Yang disuka darinya adalah kelugasan, tanpa tedeng aling-aling. Tidak membeda-bedakan teman. Mau berbagi suka dan duka. Akrab pada semua kalangan.
Putera Lampung ini memang dikenal “grapyak” menurut istilah orang Jawa. Ia bisa masuk ke mana saja dan tidak gengsian. Pekerjaan sepele bisa dikerjakan dengan tuntas. Rapi dan tegas, bakat kepemimpinannya muncul secara alami.

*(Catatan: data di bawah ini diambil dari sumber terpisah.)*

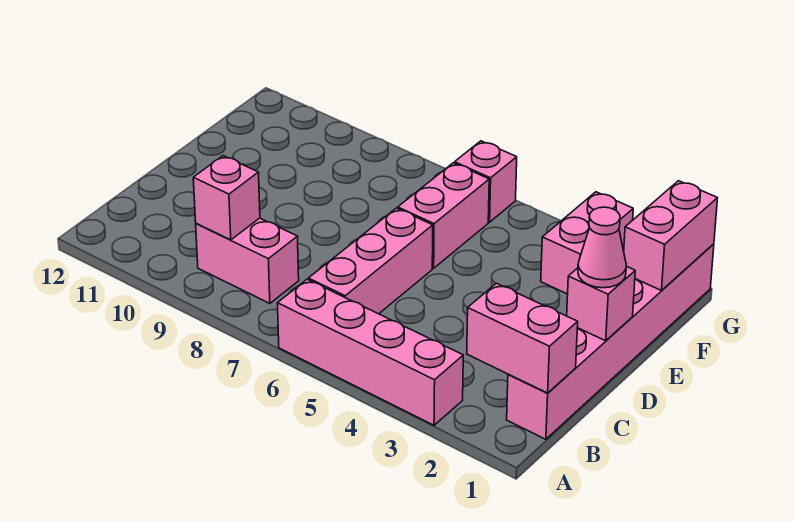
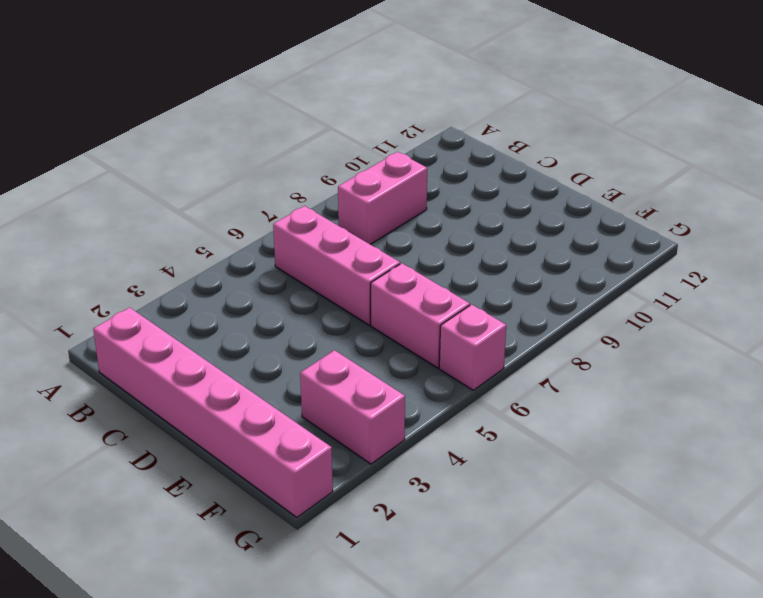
none -> pink brick A3:A6 level 1
none -> pink brick B1:B2 level 2
none -> pink brick B9 level 2

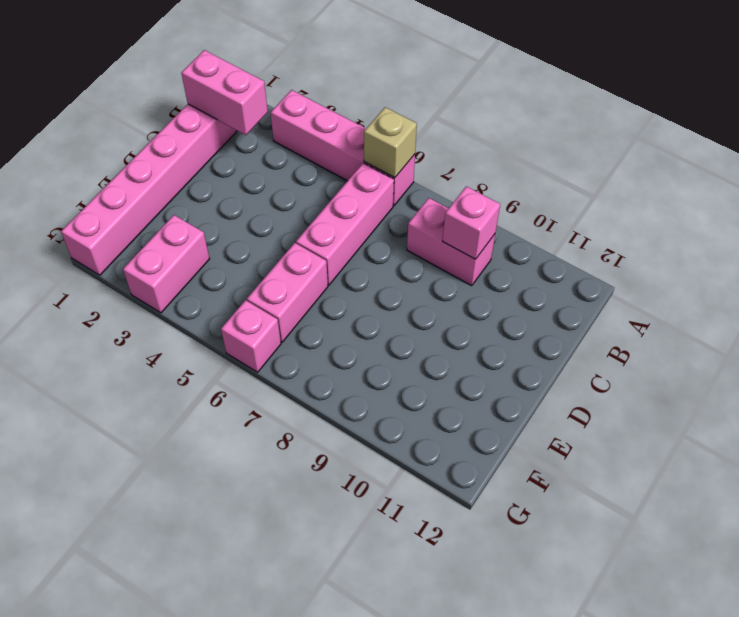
tan brick A6 level 2 -> none
none -> pink brick D1 level 2
none -> pink brick F1:G1 level 2
none -> pink cone D1 level 3

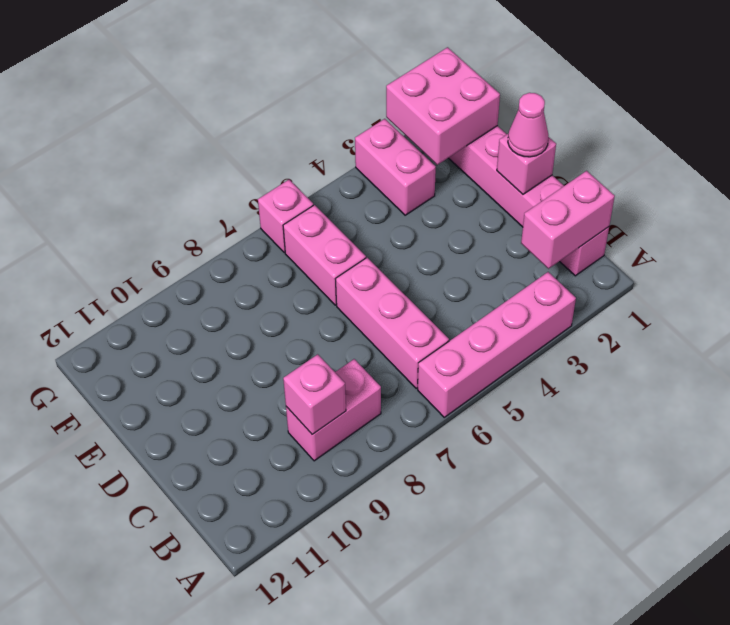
pink brick F1:G2 level 2 -> pink brick F1:G1 level 2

Menjadi politisi mungkin hanya sebagai salah satu cara baginya untuk menyalurkan hasrat. Hasrat mengabdi. Itu pikiranku, yang jelas Bujung, demikian kami biasa memanggilnya, lebih tahu yang sedang dipikirkan olehnya. Bujung sejak dari mahasiswa sudah aktif di organisasi pergerakan, jadi wajar jika NU menjadi wadah, rumah besar, dan tarekatnya.
Aku mengenalnya sejak masih mahasiswa. Aktivitasnya memang padat. Jarang pulang ke kost, tempat tinggal kami. Sekali pulang ke kost selalu ada yang diperbuat olehnya.

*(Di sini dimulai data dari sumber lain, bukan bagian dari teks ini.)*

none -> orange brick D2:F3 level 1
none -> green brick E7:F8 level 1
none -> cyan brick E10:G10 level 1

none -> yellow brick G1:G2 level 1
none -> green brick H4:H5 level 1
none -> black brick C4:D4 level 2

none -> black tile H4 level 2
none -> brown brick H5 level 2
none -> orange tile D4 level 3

Aku sedikit banyak belajar langsung darinya, terutama di dalam menghargai sahabat. Bujung tidak pernah menampakkan wajah kesusahan, meskipun dalam kondisi yang sangat tidak menguntungkan bagi dirinya. Dia selalu menjadi tumpuan, tidak hanya kami, melainkan juga sahabat-sahabat satu organisasi yang acap menandanginya. Kata yang selalu menyertai ringan tangannya adalah “boleh”. Setidaknya, kata itu tidak sampai menyinggung dan melukai sahabat bicara.

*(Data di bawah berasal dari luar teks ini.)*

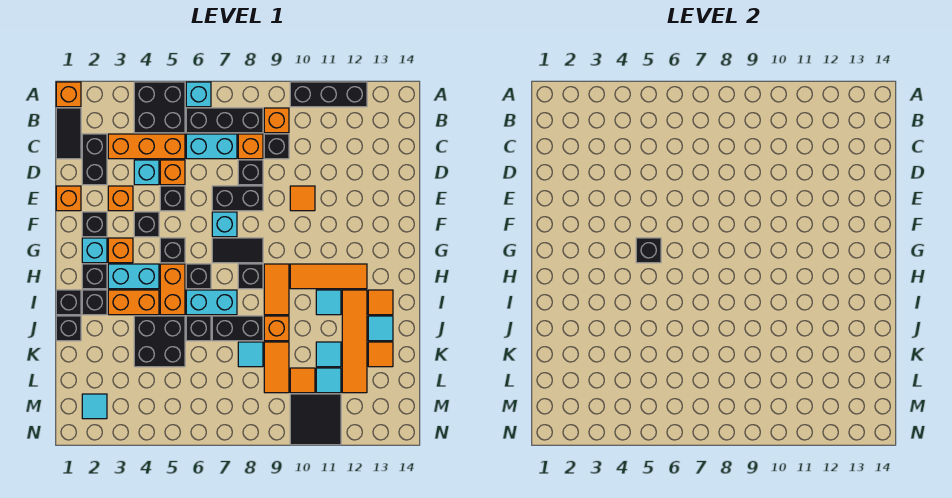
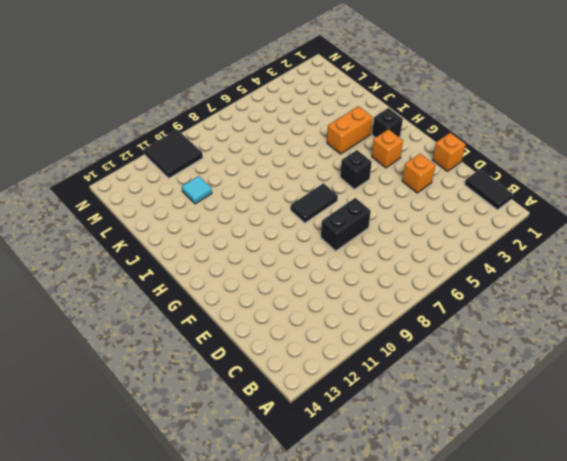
none -> orange brick A1 level 1
none -> black brick A4:B5 level 1
none -> cyan brick A6 level 1
none -> black brick A10:A12 level 1

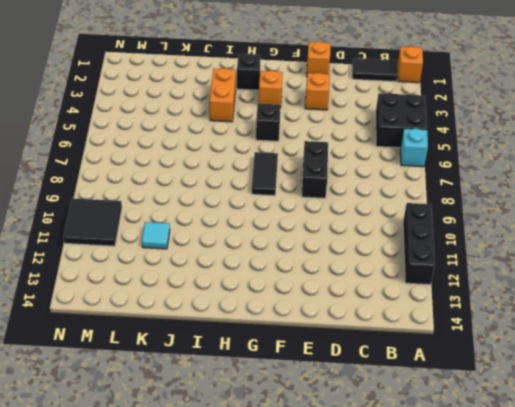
none -> black brick B6:B8 level 1
none -> orange brick B9 level 1
none -> black brick C2:D2 level 1
none -> orange brick C3:C5 level 1

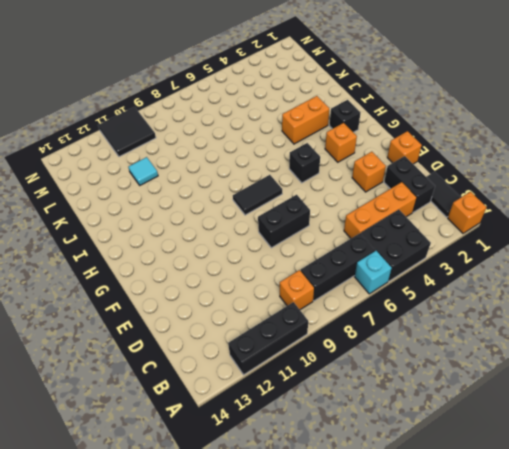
none -> cyan brick C6:C7 level 1
none -> orange brick C8 level 1
none -> black brick C9 level 1
none -> cyan brick D4 level 1

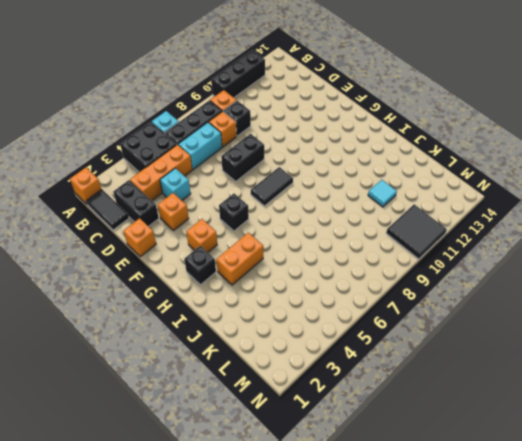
none -> orange brick D5 level 1
none -> black brick D8 level 1
none -> black brick E5 level 1
none -> orange tile E10 level 1

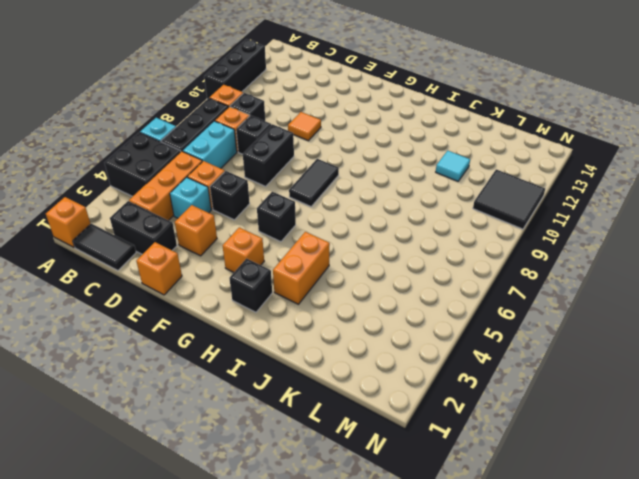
none -> black brick F2 level 1
none -> black brick F4 level 1
none -> cyan brick F7 level 1
none -> cyan brick G2 level 1

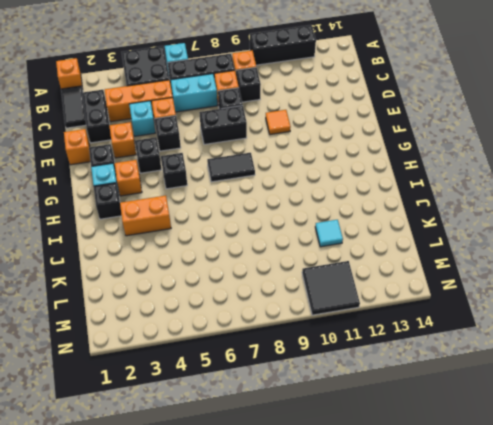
none -> cyan brick F7 level 1
none -> cyan brick H3:H4 level 1
none -> orange brick H5:I5 level 1
none -> black brick H6 level 1

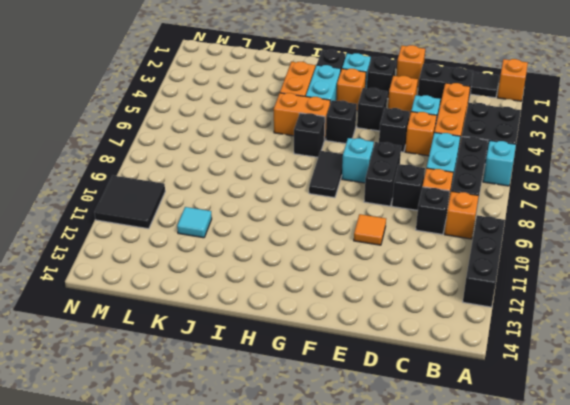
none -> black brick H8 level 1
none -> orange tile H9:I9 level 1
none -> orange tile H10:H12 level 1
none -> black brick I1 level 1

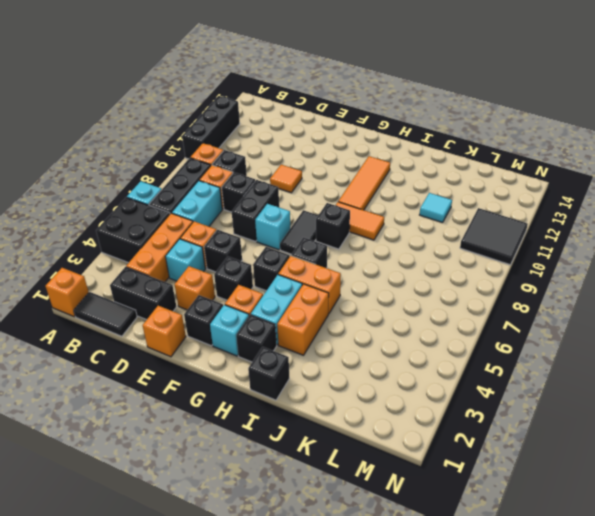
none -> black brick I2 level 1
none -> cyan brick I6:I7 level 1
none -> cyan tile I11 level 1
none -> orange tile I12:L12 level 1

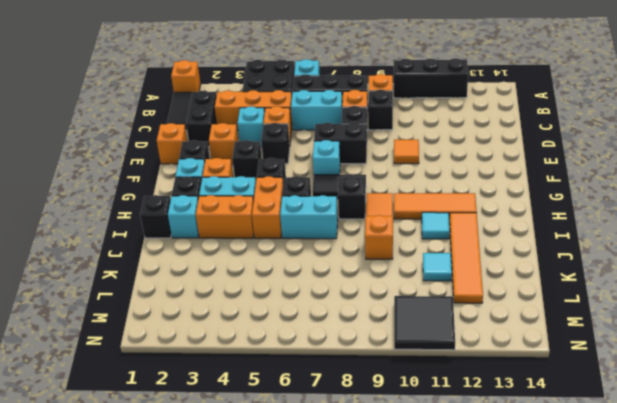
cyan brick I2 level 1 -> black brick I2 level 1
none -> orange tile I13 level 1
none -> black brick J1 level 1
none -> black brick J4:K5 level 1
none -> black brick J6 level 1

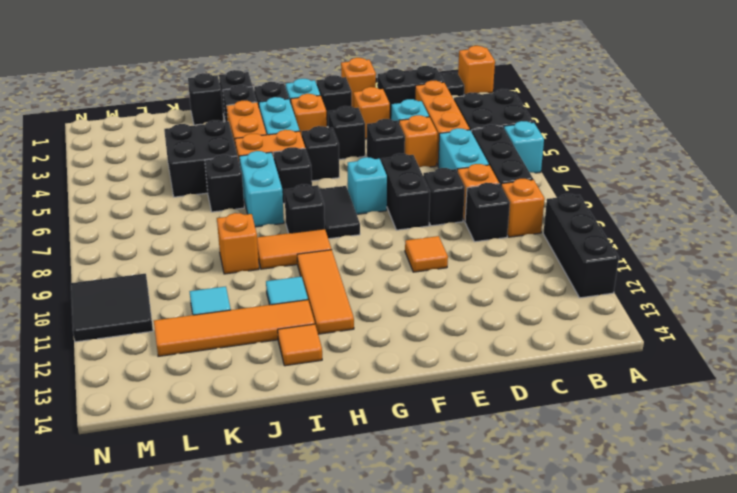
none -> black brick J7:J8 level 1
none -> cyan tile J13 level 1
none -> cyan tile K8 level 1
none -> orange tile K9:L9 level 1

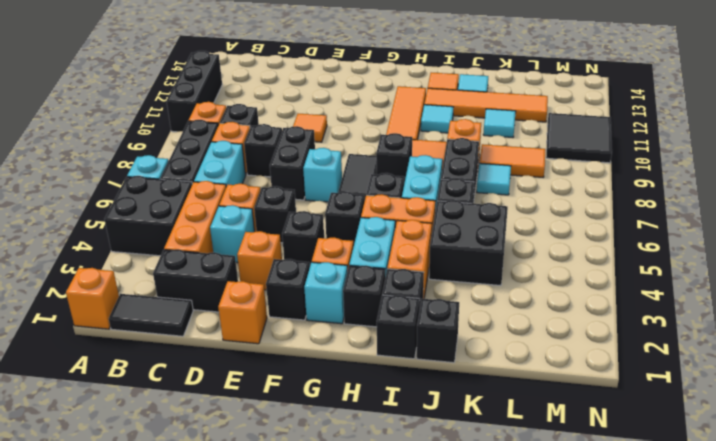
none -> orange tile K13 level 1
none -> orange tile L10 level 1
none -> cyan tile L11 level 1
none -> cyan tile M2 level 1

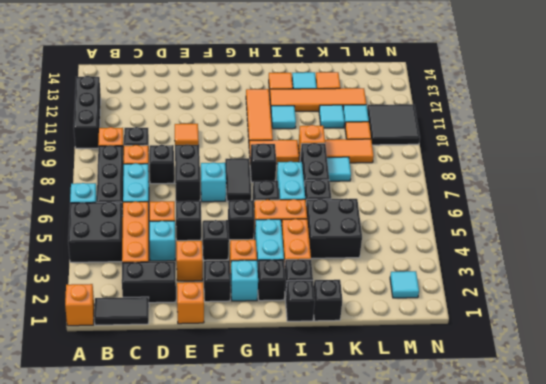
none -> black brick G5 level 2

Pertemuan terakhir dengannya belum lama. Sekadar melepas rindu karena lama tak berjumpa. Aku pernah tandang ke rumahnya ketika dirinya akan dilantik sebagai anggota DPRD Provinsi Lampung. Tiga kali ia coba bertarung habis-habisan dan gagal. Sekali itu, ia jadi dan duduk di parlemen tingkat wilayah itu. Terakhir, Bujung menekuni bisnis cangkang sawit setelah purna tugas di DPRD Lampung. Bisnis yang tak umum dan ia sempat kehilangan uang tiga puluh juta rupiah dari teman yang belum lama dikenal olehnya. Tapi, begitu. Bujung selalu “enjoy” dan cenderung apatisme. Jatuh bangun baginya adalah hal biasa. Di-sliding teman seperjalanan sudah biasa. Baginya, kalau tak mau mengambil risiko terbakar, jangan sekali-kali bermain api. Begitu kira-kira dalam pendapatku.
Wajah itu selalu mengulas senyum dan tawa walau tidak sedikit puisi-puisi melankolis yang tertulis. Selama menempuh perjalanan itu, Bujung katakan sebagai “pencarian”. Setiap langkah dan detik tercatat baik dalam kumpulan-kumpulan “diary”-nya. Pengalaman yang tercatat walau kadang menyakitkan. Tidak heran. Bujung adalah seorang Syadzilian yang taat. Dia rajin berziarah untuk menyandarkan bebannya kepada arwah leluhur, terutama penyebar Islam, baik di wilayah Lampung sendiri maupun pulau Jawa pada umumnya. Pengalaman spiritualnya sangat menarik untuk seorang pencari, salik, seperti dirinya.